03-05-2016, 11:25 PM
Dawno jestem poza światkiem, w zasadzie to nigdy w niego jakoś nie wszedłem
Dziwi mnie - starego piernika - jedno. Nikt z Was nie pisze o jam sessions. Tam się poznaje ludzi, tam ludzie poznają nas. Słyszą nas w różnych sytuacjach muzycznych i sieć powiązań sama się układa. Gdy po wielu latach znów kupiłem bas (który zresztą potem sprzedałem z braku czasu) i pojawiłem się na kilku jamach (nieco wcześniej poćwiczyłem, ale bez szału), to potem miałem kilka telefonów z propozycjami. Odmawiałem, bo nie miałem czasu, ale to się samo zaczyna. Wystarczy z ludźmi pograć.

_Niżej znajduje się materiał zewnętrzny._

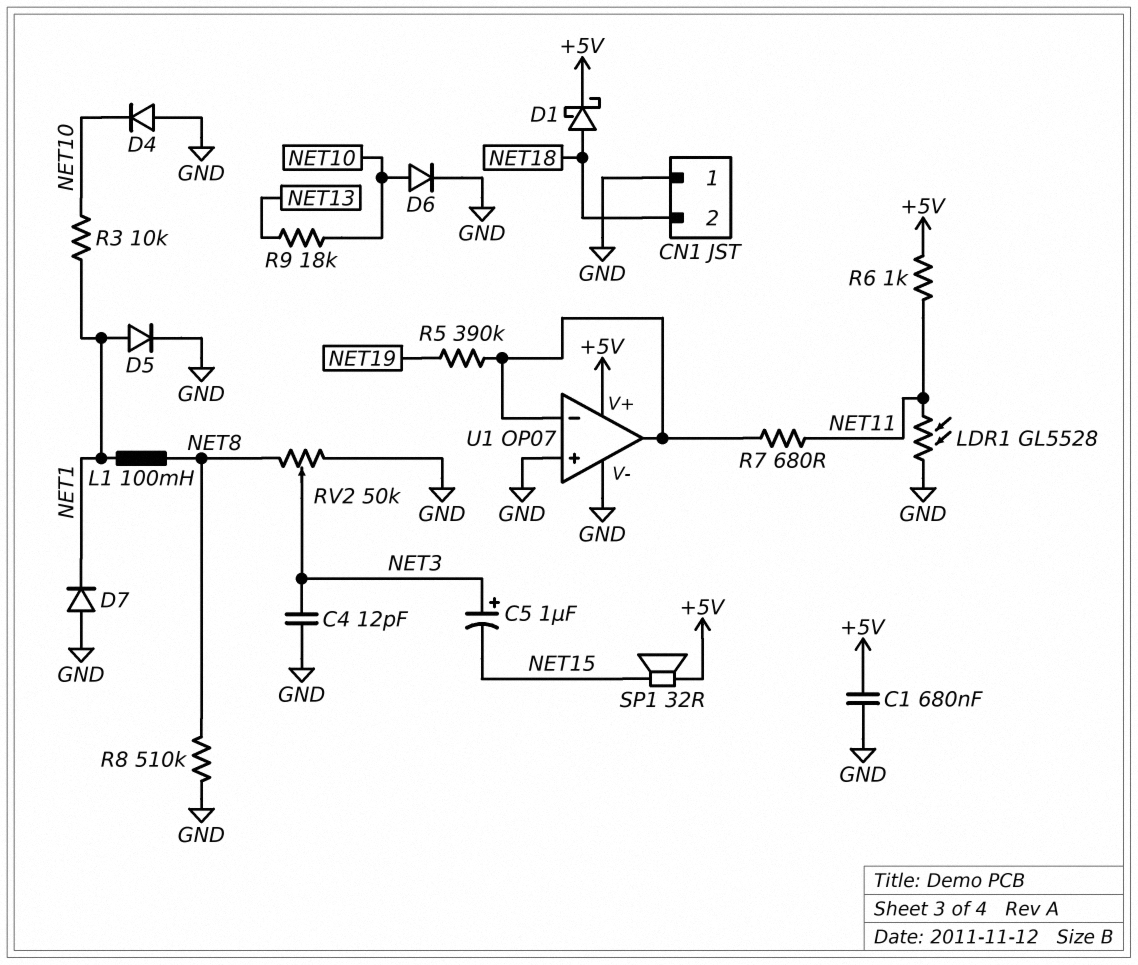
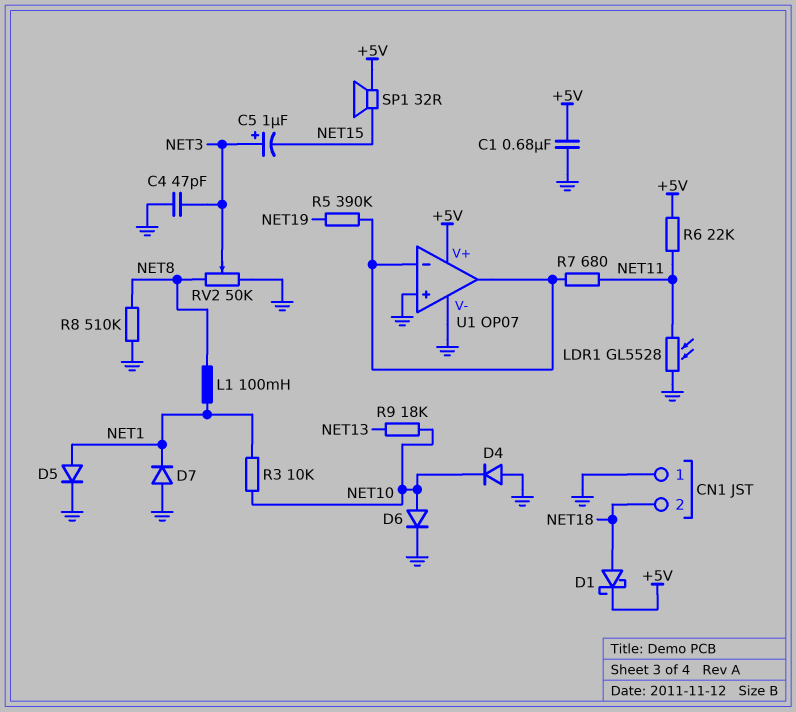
C4: 12pF (GND, NET3) -> 47pF (GND, NET3)
R6: 1k (+5V, NET11) -> 22k (+5V, NET11)

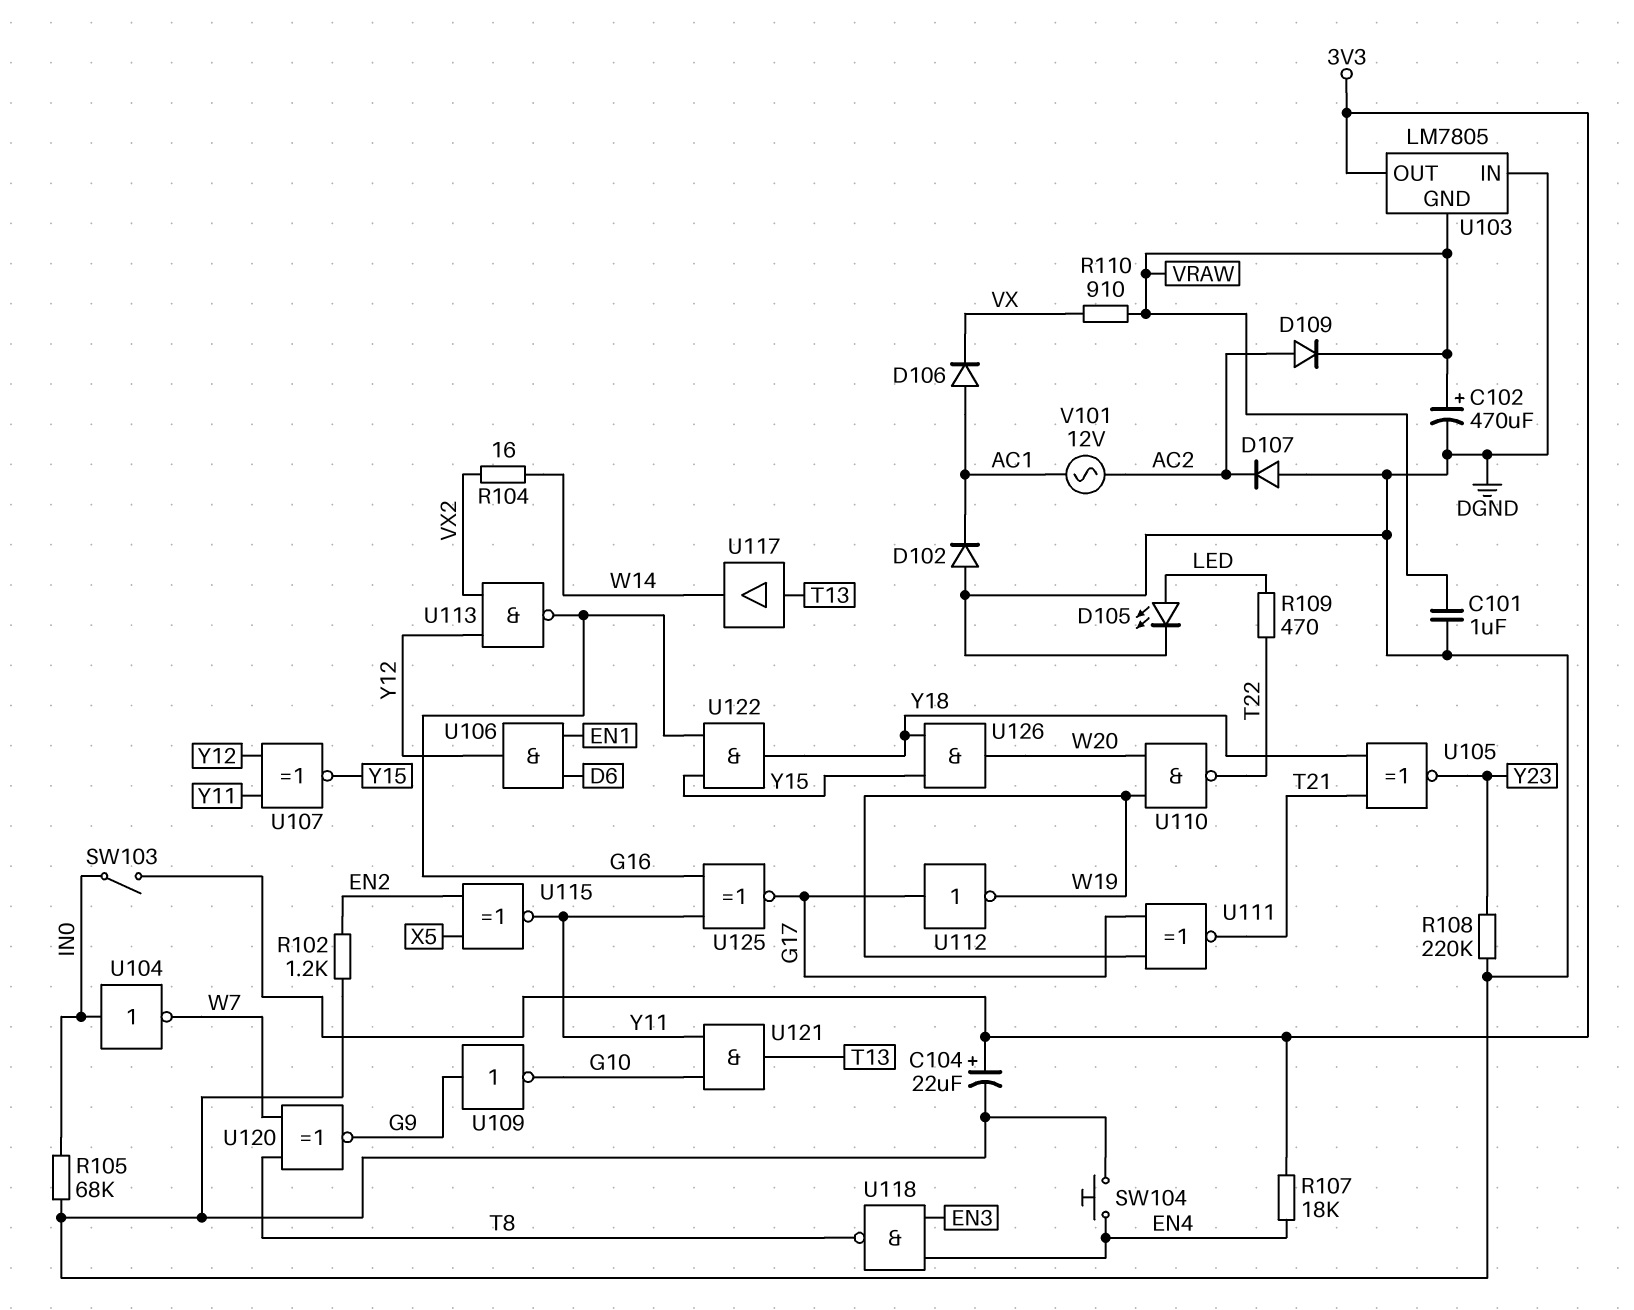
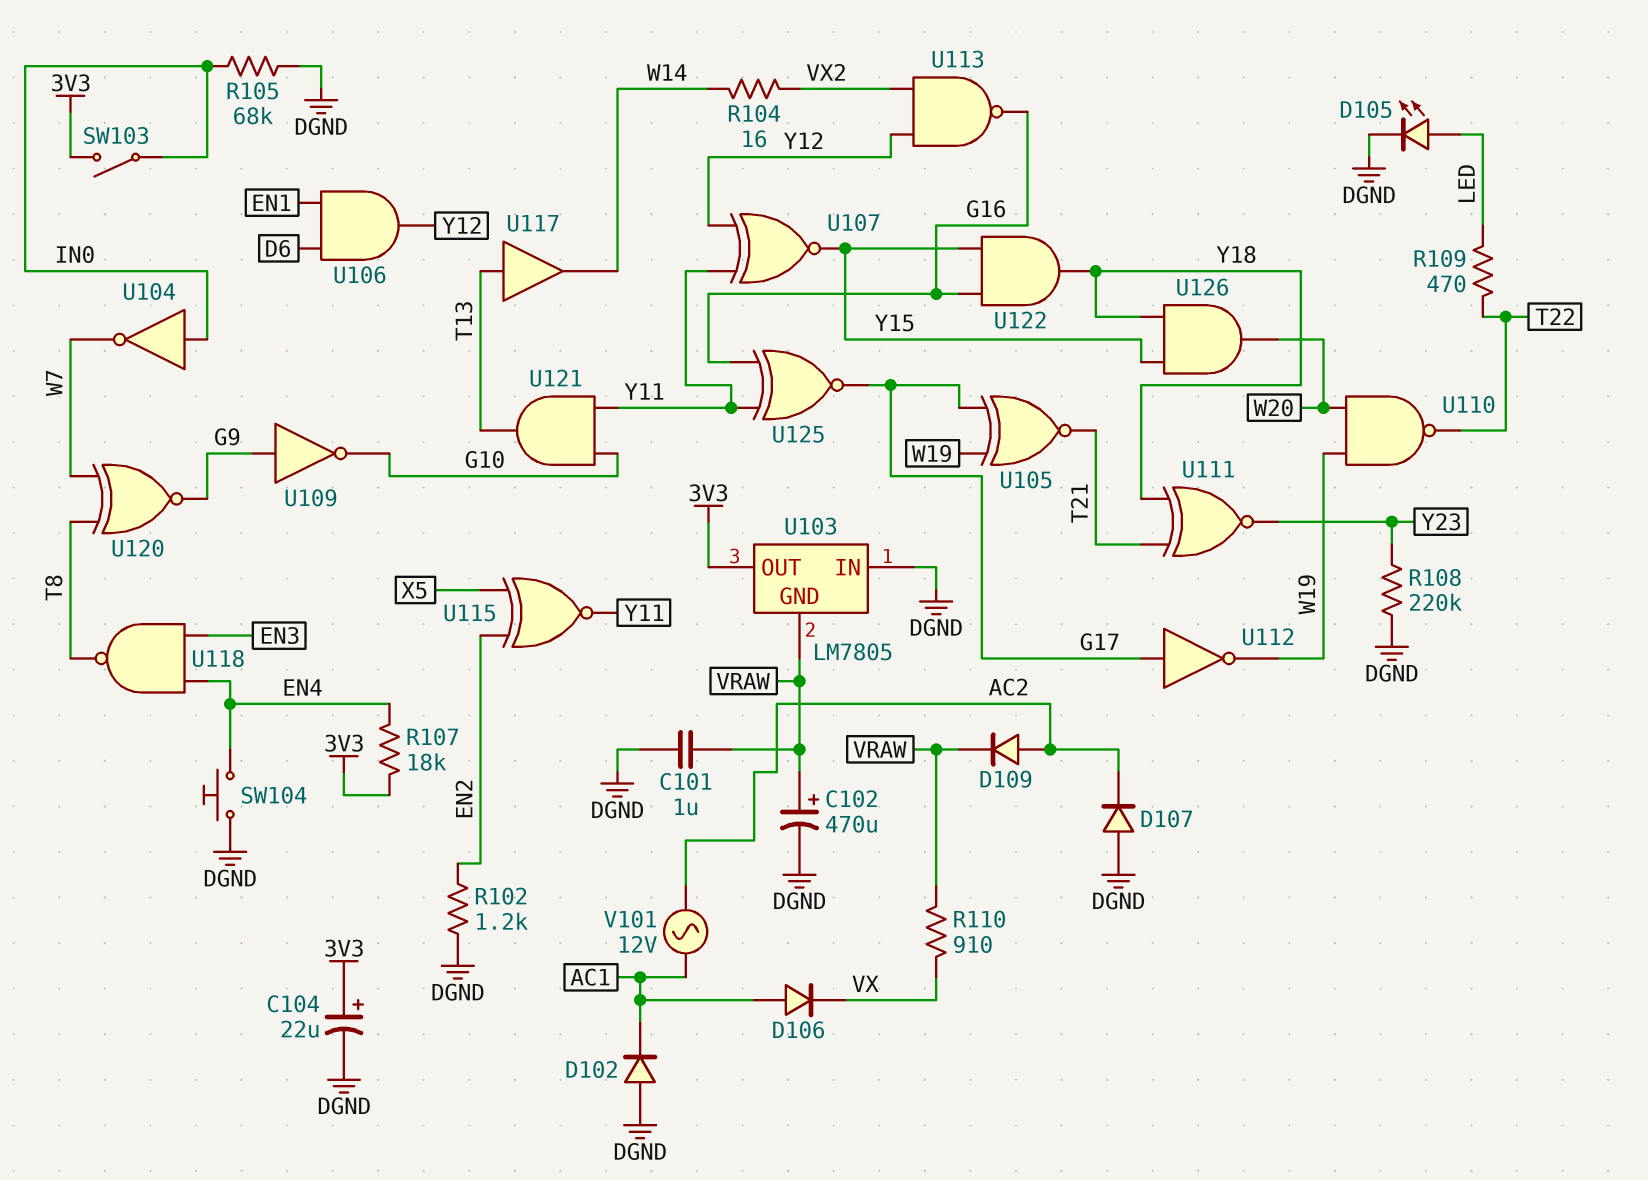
U105: XNOR (in T21, in Y18, out Y23) -> XNOR (in G17, in W19, out T21)
U111: XNOR (in G17, in W19, out T21) -> XNOR (in T21, in Y18, out Y23)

Wydaje mi się, że najpierw trzeba zbudować swoją pozycję jako człowiek grający na jakimś poziomie. Potem dopiero można próbować startować ze swoim projektem.

Wydaje mi się, że najpierw trzeba zbudować swoją pozycję jako człowiek grający na jakimś poziomie. Potem dopiero można próbować startować ze swoim projektem.
Gram na nerwach.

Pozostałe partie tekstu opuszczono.